Will the recent negative trend continue leading up to its next earnings release, or is United due for a breakout? Before we dive into how investors and analysts have reacted as of late, let's take a quick look at the most recent earnings report in order to get a better handle on the important catalysts.

Narrower-Than-Expected Loss in Q1

The company incurred a loss (excluding $4.29 from non-recurring items) of $2.57 per share, comparing favorably with the Zacks Consensus Estimate of a loss of $3.25. Results were hurt by the coronavirus-induced weakness in air-travel demand.

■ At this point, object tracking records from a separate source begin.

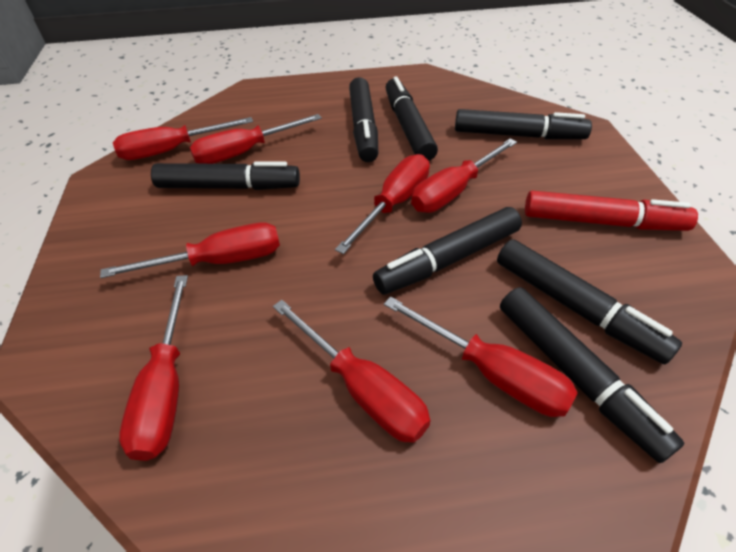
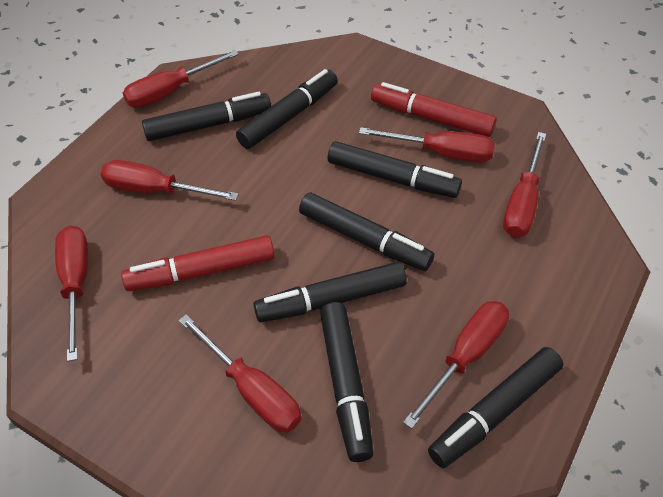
red marker: 1 -> 2
red screwdriver: 8 -> 7

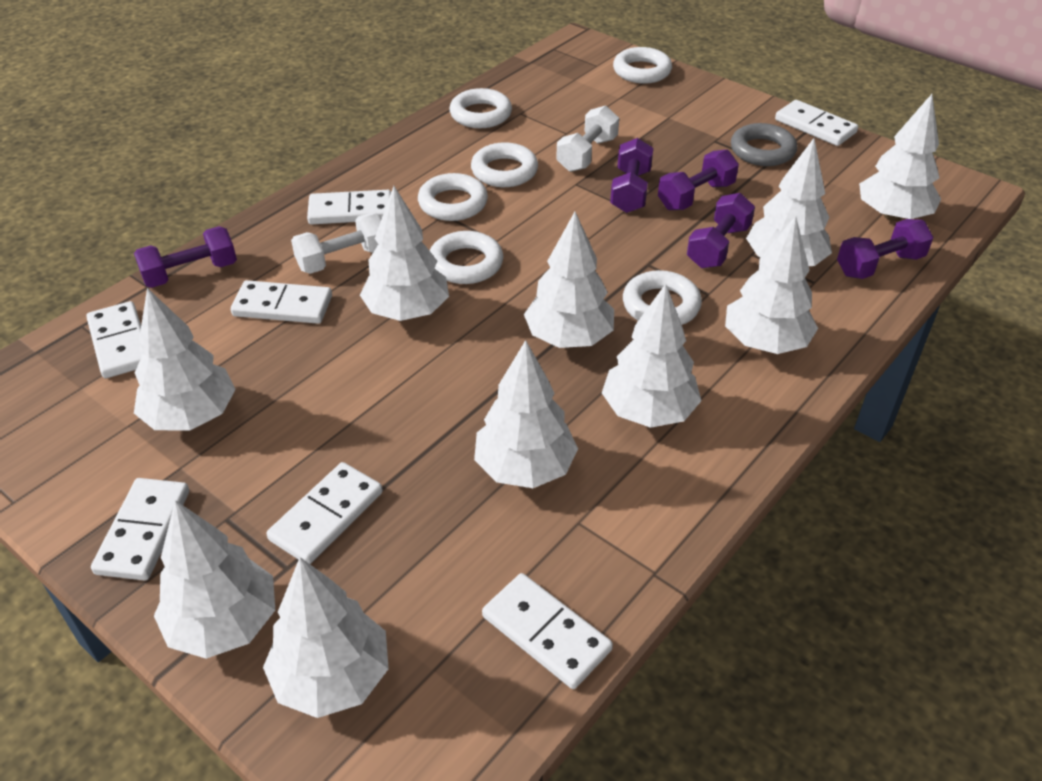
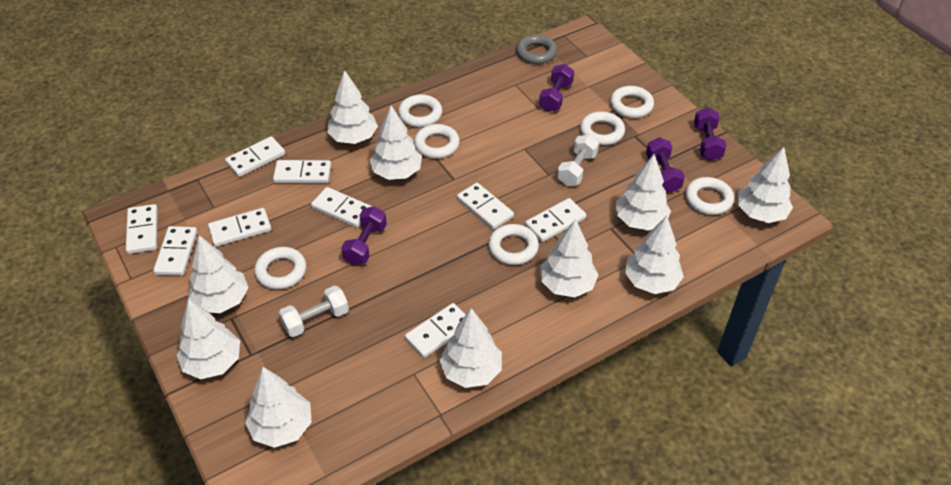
purple dumbbell: 5 -> 4
white domino: 7 -> 9
white ring: 6 -> 7

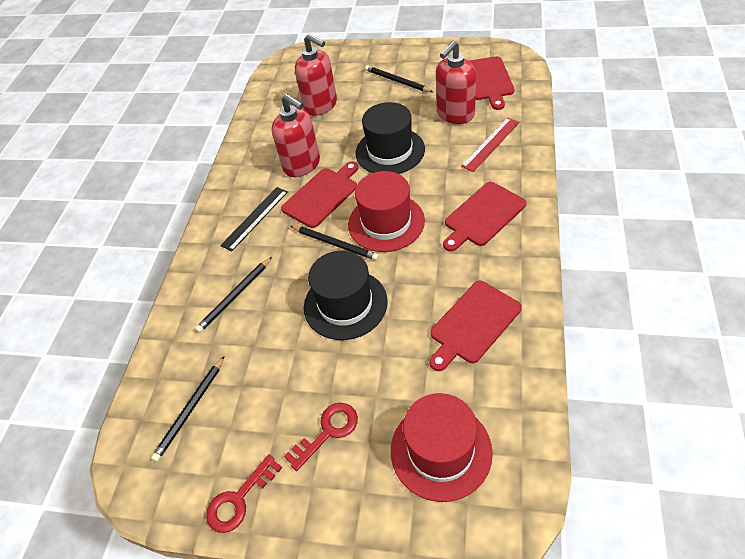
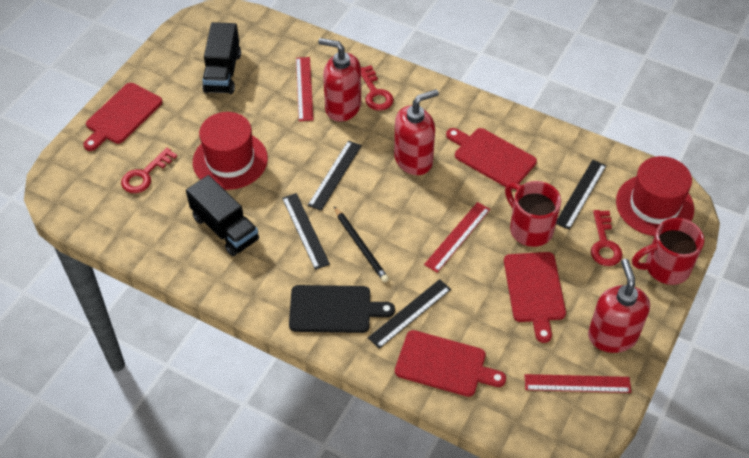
black cutting board: 0 -> 1
black hat: 2 -> 0
black pencil: 4 -> 1
black ruler: 1 -> 4
black truck: 0 -> 2
red key: 2 -> 3
red mug: 0 -> 2
red ruler: 1 -> 3

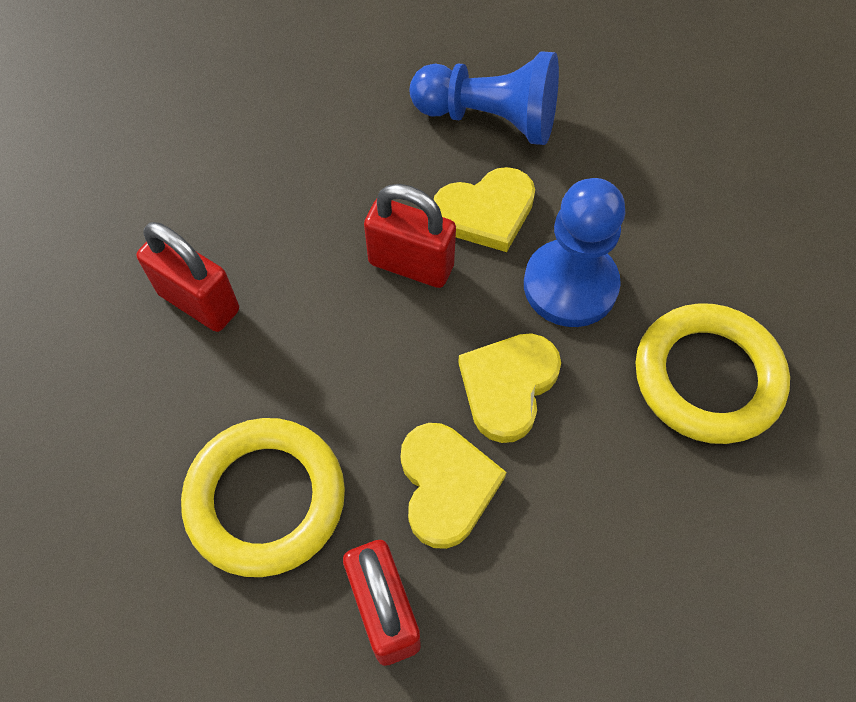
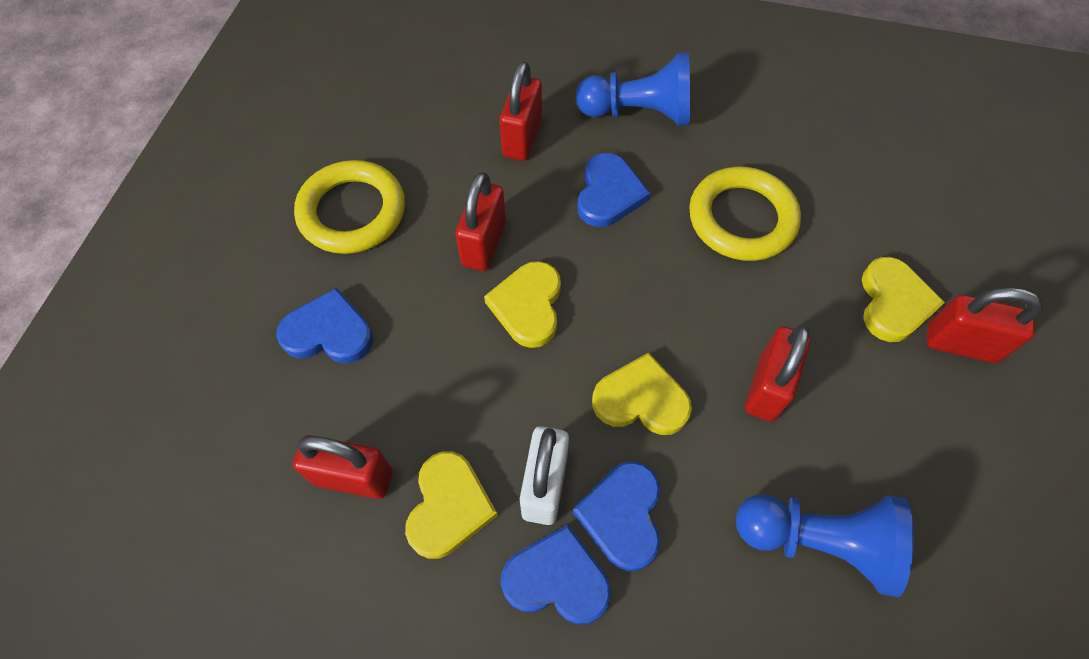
blue heart: 0 -> 4
red padlock: 3 -> 5
white padlock: 0 -> 1
yellow heart: 3 -> 4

Even though operating revenues of $7,979 million decreased 16.8% year over year, the same marginally beat the Zacks Consensus Estimate of $7,976 million. The year-over-year plunge was due to the 19% decrease in passenger revenues, which accounted for bulk (88.5%) of the top line. Moreover, cargo revenues representing 3.3% of the top line declined 7.7%. Revenues from other sources contributed to the remainder.
 

Operating Results

Consolidated passenger revenue per available seat mile (PRASM: a key measure of unit revenues) decreased 12.8% year over year to 11.59 cents. Total revenue per available seat mile declined 10.4% year over year to 13.09 cents. On a consolidated basis, average yield per revenue passenger mile dipped 0.5% from the year-ago quarter.

During the quarter under review, consolidated airline traffic, measured in revenue passenger miles, decreased 18.7% year over year. Capacity (or available seat miles) contracted 7.2%. Consolidated load factor (percentage of seat occupancy) deteriorated 10 percentage points to 70.9% as traffic decline was more than capacity contraction. Meanwhile, average fuel price per gallon (on a consolidated basis) decreased 7.3% year over year to $1.90.

Total adjusted operating expenses inched up 1.8% year over year to $7,118 million in the reported quarter. Consolidated unit cost or cost per available seat mile (CASM) excluding fuel, third-party business expenses, profit sharing and special charges was up 9.7% year over year. Moreover, total unit costs increased 6.1% year over year.

United Airlines exited the first quarter with cash and cash equivalents of $3,442 million compared with $2,762 million at 2019 end. Long-term debt at the end of the reported quarter was $13,198 million compared with $13,145 million at 2019 end.

Other Details

The company anticipates daily cash burn (on average) in the $40-$45 million range during the second quarter of 2020. Moreover, the carrier had $9.6 billion in liquidity as of Apr 29, 2020. The figure is inclusive of $2 billion under its undrawn revolving credit facility.

Moreover, the carrier reduced its adjusted capex guidance for 2020 by $2.5 billion in view of the coronavirus crisis. The current-year metric is now expected below $4.5 billion.
 

How Have Estimates Been Moving Since Then?

It turns out, fresh estimates have trended downward during the past month.

VGM Scores

At this time, United has a poor Growth Score of F, however its Momentum Score is doing a bit better with a D. However, the stock was allocated a grade of B on the value side, putting it in the second quintile for this investment strategy.

Overall, the stock has an aggregate VGM Score of D. If you aren't focused on one strategy, this score is the one you should be interested in.

Outlook

Estimates have been broadly trending downward for the stock, and the magnitude of these revisions indicates a downward shift. Notably, United has a Zacks Rank #3 (Hold). We expect an in-line return from the stock in the next few months.